As of this past Monday, it now costs $1.44 to mail an average sized letter with Canada Post. Last week the same opportunity was priced at a paltry $1.15. The politics of that jump in price don’t bear talking about by folks like me, but it does seem as if we have all just been given ringside seats to watch while someone shoots themself in the foot.
If you know me, you’ll know that I’m a big fan of mail. Not of the post office, just of mail. I love to send cards and letters and parcels by post to the beloveds in my life. In these days of preferred electronic communication, getting something from someone you actually know IRL, slipped through the mail slot in the front door, is almost at the same level of bewildering surprise as having a singing telegram performed for you on the front porch. (Hmmm, singing telegrams—a lost art or just an invasion of privacy?) (OH GOSH, they’re still available in my city!) (Expect to hear from me!!)
I have long been a fan of sending letters and am honoured to still use letter-writing as the means of keeping in touch with my 98-year-old Aunt who lives a number of provinces over. She and I exchange several letters per month and although she has extremely limited eyesight and deals with constant numbness in her hands, she sees our letter writing as physiotherapy and an exercise to keep her brain sharp. Plus, she’s got a huge crush on her postman, but that is secondary. I think. We have become very good friends through years of exchanging letters, and we genuinely enjoy the other’s company on the page. Although I am not able to drop over to her place every week for a cheery chat in person, a newsy colourful letter from me will entertain her and put in some time on those days that seem a bit too long. Plus, she gets to see Patrick.
The postal service in Canada is even older than my Aunt. Initially, while Mother England still had our young country tied to her apron strings, we were under the British General Post Office’s domain. Although there is no record of the first letter sent to Canada, the first missive ever sent from Canada was in August 1527 by an explorer named John Rut, and was addressed back home to King Henry VIII, of all people. Henry had commissioned him to sail over to North America and try to find the Northwest Passage. When John got to St. John’s (no relation) Newfoundland, he wrote a letter to the King giving him the gossip of who else was hanging about in the harbour and explained that he had lost contact with the second ship in his expedition during a storm at sea. He grovelled a bit before laying out his intention of going out to try and find that lost ship. Once he’d signed off, he promptly turned his ship to the south and made his way along the coast to Florida. He returned to England the next year but there is no further record of him after that.
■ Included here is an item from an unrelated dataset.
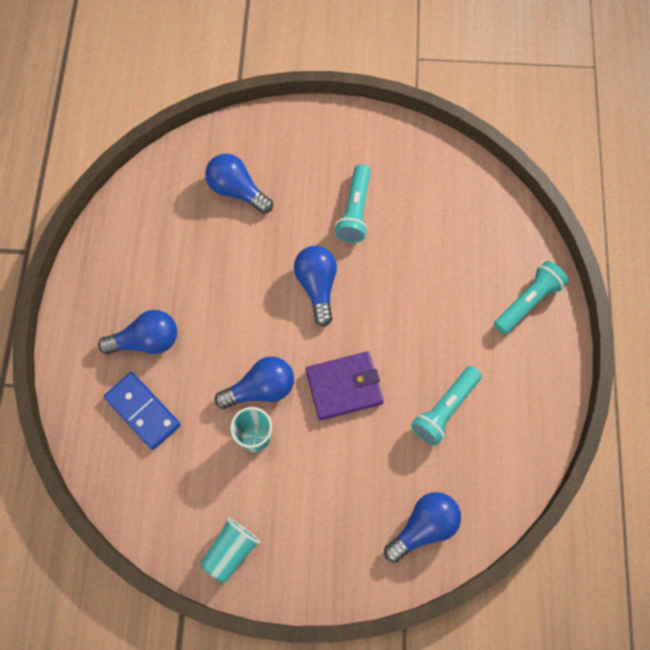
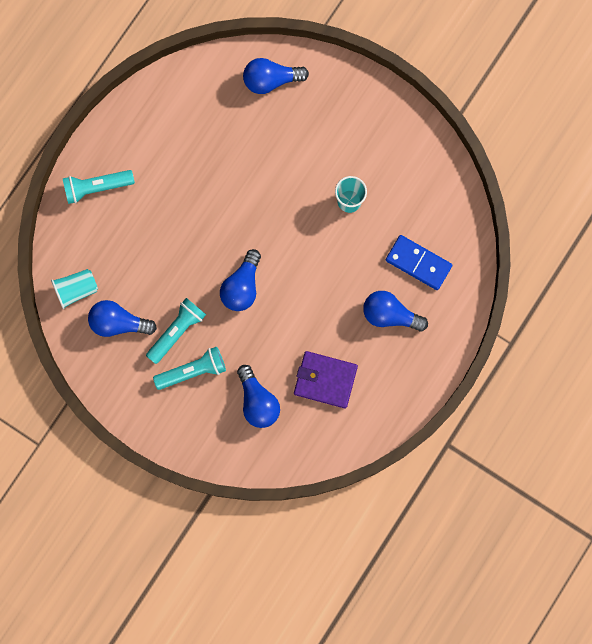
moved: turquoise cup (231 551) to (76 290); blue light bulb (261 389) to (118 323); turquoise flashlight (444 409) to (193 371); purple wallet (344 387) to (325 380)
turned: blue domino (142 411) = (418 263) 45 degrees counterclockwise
Typical Henry VIII!
While I love this documentation of the first letter out, I wonder where John Rut posted it.
By 1693, a paid courier system was running Governmental dispatches and letters, back and forth between Quebec City and Montreal. This was done by boat because roads weren’t a thing in that area until 1734.
It wasn’t until Benjamin Franklin was made Joint Deputy Postmaster General for the British Colonies in North America, that things started to happen. Ben was a very organized guy and saw the Big Picture while most others were just focused on trying to make it through the winter. He established a post office in Halifax, on what would eventually become Canadian soil, in order to connect the ‘northern colonies’ with the rest of the ‘Atlantic colonies’ to the south and to establish a link for packet service coming from Europe.
Questions over Benjamin Franklin’s murky political involvements eventually forced him to step down from his position with the Post Office (that doesn’t happen anymore) and a guy named Hugh Finlay was installed at a newly-planted Quebec City post office in 1763, as the new head guy. Hugh made terrific strides, opening first monthly then weekly mail routes from Montreal to New York, and turned a pretty profit for the British Post Office, no doubt fueled by the fact that he was raking in a fifth of the gross receipts received.
The Province of Canada was able to separate from the British Post Office and take their postal service into their own hands in 1851 when the Crown transferred the authority over to us. There was an immediate and outrageous hike in the price of stamps. (I made up that last bit.)
The first issue addressed by the new postal service was that a Canadian stamp would have to be designed and pressed into service. A mere two days into the transfer of postal power, James Morris, the guy in charge of the reorganization, met with Sandford Fleming to come up with an image to use on the stamp. Fleming suggested a beaver. GASP! Up until then, only an illustration of the reigning monarch had graced stamps around the world. That first 3 cent stamp (now known as the Threepenny Beaver) was designed, printed, and ready for circulation two months later. That’s how things happened back then.
In 1874, the post office started free letter delivery in Montreal. Although free delivery to rural communities didn’t commence until 1908, once that link was established, it was immeasurably helpful in banishing the isolation felt by many of the early Canadians.
1903 saw the birth of junk mail once permission was granted to deliver unaddressed printed materials to strangers who hadn’t requested them. We have collectively been known as “Occupant” ever since.
These and other stories imbedded deep within the long history of the post office in Canada, highlight the series of little steps that were taken, as time and imagination allowed, by a young country finding its footing in ways that would only ever make sense to its own brave and struggling citizens.
Still, even on the shoulders of this priceless legacy , $1.44 seems a bit rich, don’t you think?